Nothing in this Section 9.02 shall be construed to mean that the corporation may not commingle its funds with the funds of any special purpose subsidiary of the corporation in connection with the corporation acting as servicer or administrator for such subsidiary; that the corporation may not be treated as being the obligor on indebtedness of any special purpose subsidiary of the corporation for tax or financial accounting or reporting purposes; or that the assets and liabilities of the corporation may not be consolidated with its subsidiaries and/or with PPL Corporation and the other Affiliates of PPL Corporation for tax or financial accounting or reporting purposes.

Failure of the corporation or any director or officer on behalf of the corporation to comply with any of the foregoing restrictions shall not affect the status of the corporation as a separate legal entity.

Section 9.03. Director Actions.

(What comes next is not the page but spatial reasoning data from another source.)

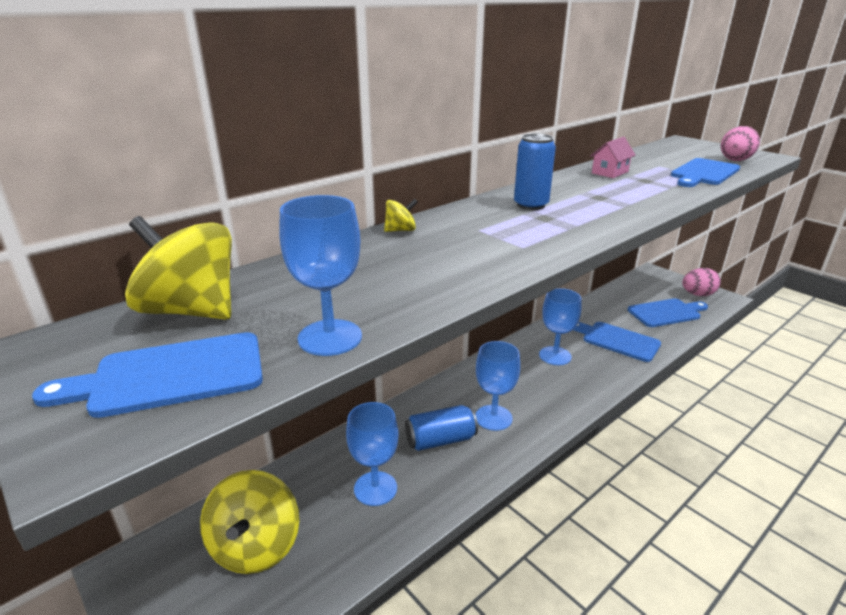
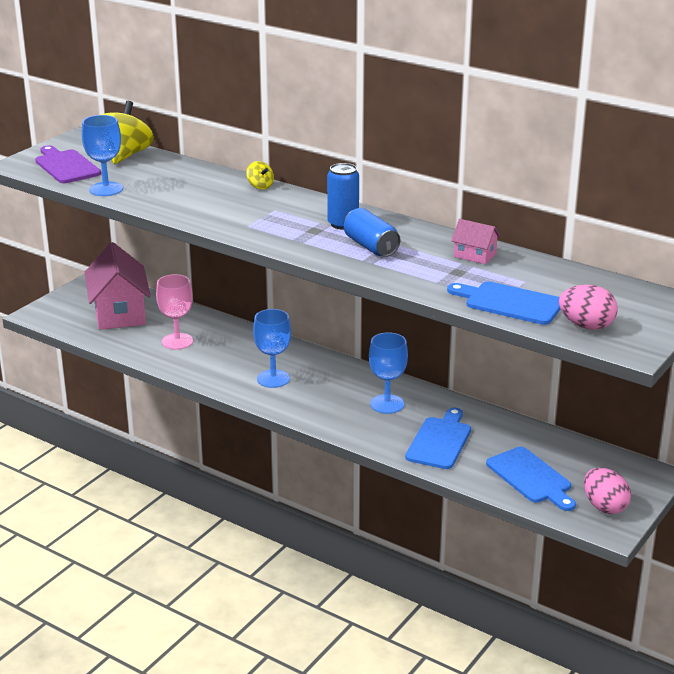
camera: 75 degrees right, 0 degrees up
(170, 375) = (66, 166): blue cutting board -> purple cutting board
(256, 546) = (119, 313): yellow spinning top -> pink house
(375, 488) = (177, 341): blue goblet -> pink goblet
(440, 440) = (236, 359): blue can -> blue can (371, 246)

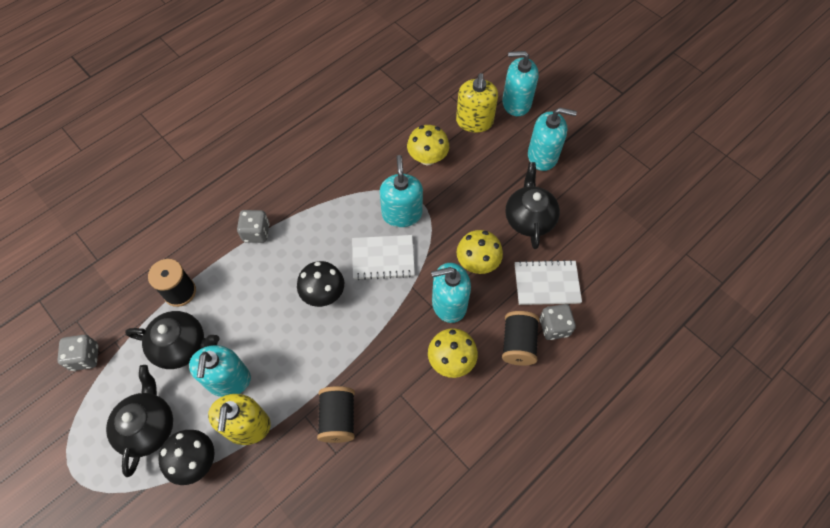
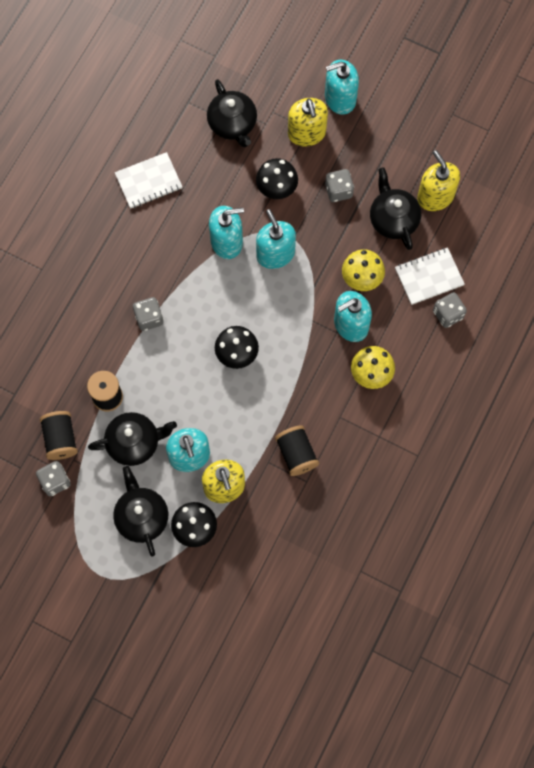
camera: 20 degrees left, 10 degrees up
(383, 258) = (276, 303): white notebook -> white notebook (148, 181)
(410, 95) = (233, 124): none -> black teapot
(427, 158) = (276, 188): yellow mushroom -> black mushroom
(485, 177) = (338, 191): none -> grey dice
(518, 343) = (422, 339): black spool -> black spool (60, 439)
(542, 156) = (384, 150): turquoise soap dispenser -> turquoise soap dispenser (226, 242)
(578, 211) = (435, 196): none -> yellow soap dispenser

Without limiting the generality of Section 9.02, the corporation shall be operated in such a manner as the directors deem reasonable and necessary or appropriate to preserve the separateness of the corporation from the business of PPL Corporation, as the holder of the common stock of the corporation, or any other Affiliate thereof.

Section 9.04. Definitions. Capitalized terms used in this Article IX and not defined in these Bylaws shall have the meanings specified in the Articles of Incorporation.

Section 9.05. Amendment of Certain Provisions. The provisions of this Article IX may be not amended, repealed or replaced without the prior unanimous approval of the directors, including the Independent Director.